I've seen a couple of talks on DSPy and tried to use it for one of my projects but the structure always feels somewhat strained. It seems to be suited for tasks that are primarily show, don't tell but what do you do when you have significant prior instruction you want to tell?
e.g Tests I want applied to anything retrieved from the database. What I'd like is to optimise the prompt around those (or maybe even the tests themselves) but I can't seem to express that in DSPy signatures.
And have the chat history end up as an input field instead of each request response being prepared individually for the LLM endpoint?

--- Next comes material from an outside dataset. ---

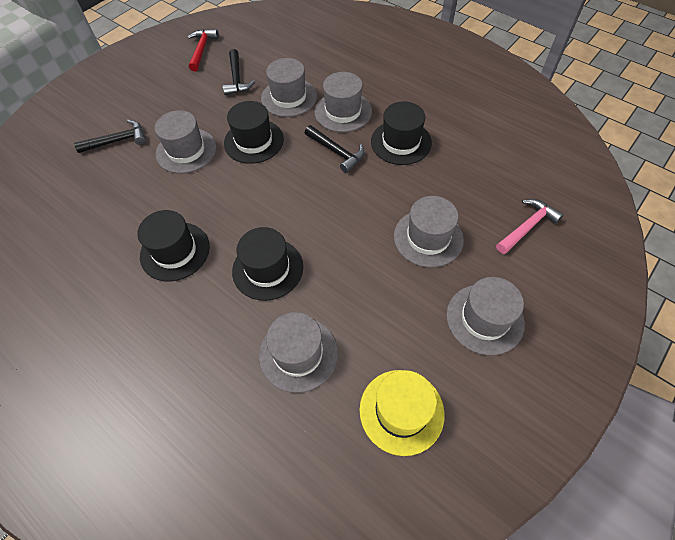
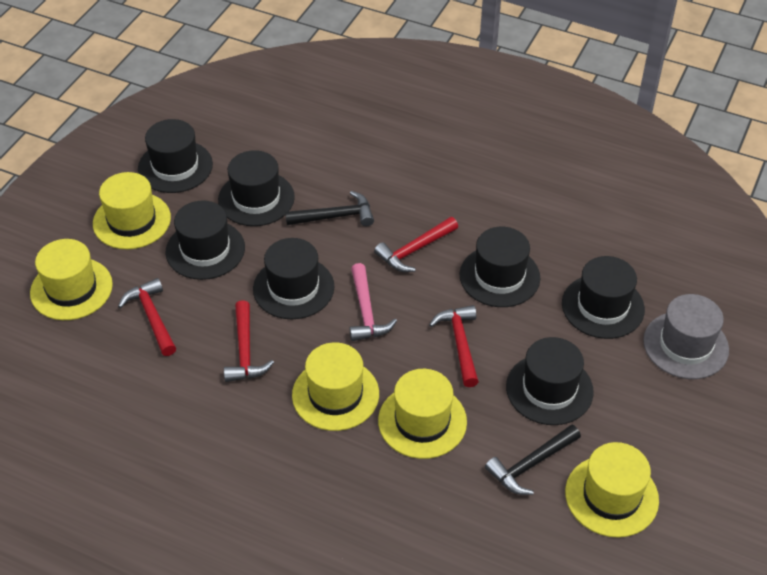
black hammer: 3 -> 2
black hat: 4 -> 7
grey hat: 6 -> 1
red hammer: 1 -> 4
yellow hat: 1 -> 5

I'm new to the library but from what I can see the Chat adapter will do this automatically if I use the forward call
Quoting the docs: "Though rarely needed, you can write custom LMs by inheriting from dspy.BaseLM. Another advanced layer in the DSPy ecosystem is that of adapters, which sit between DSPy signatures and LMs. A future version of this guide will discuss these advanced features, though you likely don't need them."
I could be wrong, I could be looking for complexity where there is none.
Have a fundamentally misunderstood how this all works, it sometimes feels like I have?
e.g Tests I want applied to anything retrieved from the database. What I'd like is to optimise the prompt around those (or maybe even the tests themselves) but I can't seem to express that in DSPy signatures.